Towards industrially-relevant liquid-phase flow oxidations of secondary alcohols over spinel cobaltites

Selective partial oxidation of alcohols is a straightforward synthetic pathway to access aldehydes and ketones, important building blocks for the chemical industry. The catalytic oxidation of higher secondary alcohols is challenging, which entails the need for low temperatures to preserve the selectivity or, in practice, the use of a liquid phase. In this work, we explored the applicability of Co-based spinel oxides as alternatives to noble metal-based supported catalysts for the oxidation of alcohols such as 2-butanol and 2-propanol. We developed a small-scale tri-phasic process in flow for consecutive weeks and using technical grade microporous catalysts, en route to more industrially-relevant systems, focussing on the practical aspects of the process. Co3O4, MnCo2O4, NiCo2O4, ZnCo2O4, and CoFe2O4 were synthesised by combustion and characterised by XRD, SEM, EDX, XPS, N2-physisorption and FT-IR spectroscopy.

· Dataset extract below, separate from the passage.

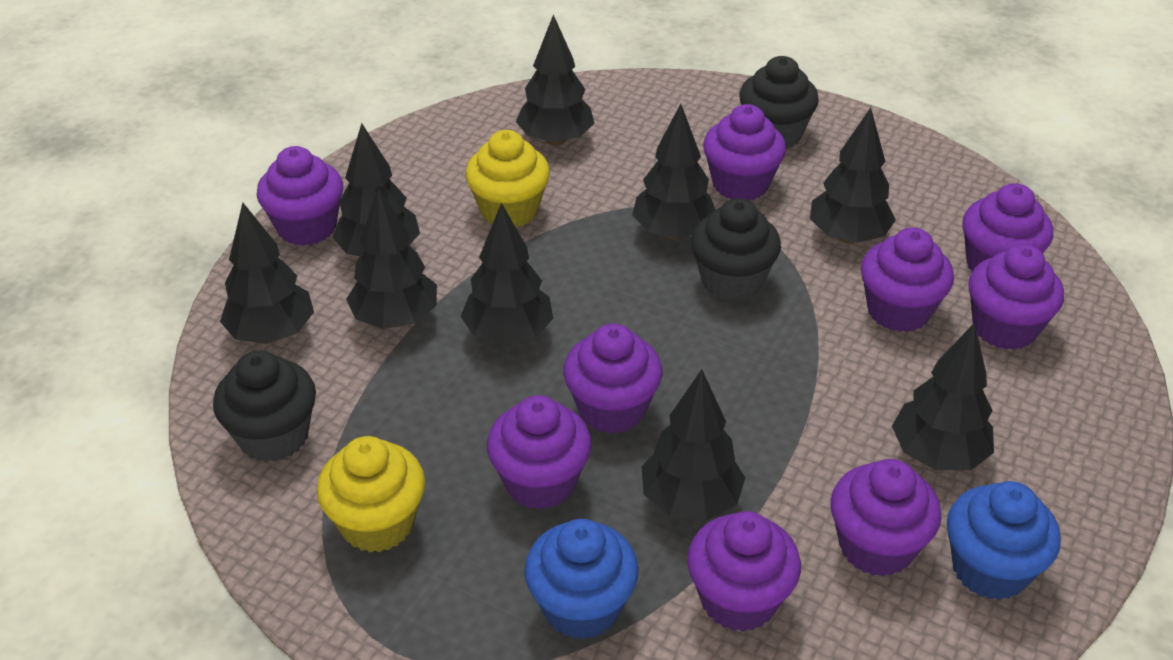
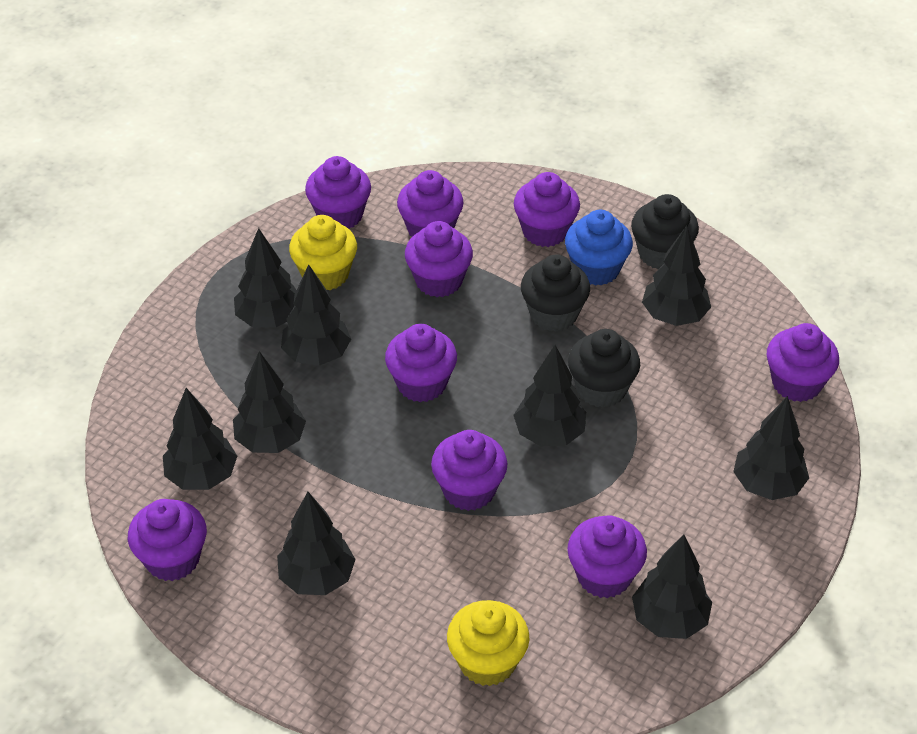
blue cupcake: 2 -> 1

The same catalysts were tested in batch in the liquid phase to explore the impact of the reaction conditions on the reaction outcome and to rule out flow-specific effects. Gas phase reactions unveiled the different behaviour of the same catalysts in different environments, highlighting phase-specific effects such as the beneficial (liquid phase) vs inhibiting (gas phase) impact of Mn doping.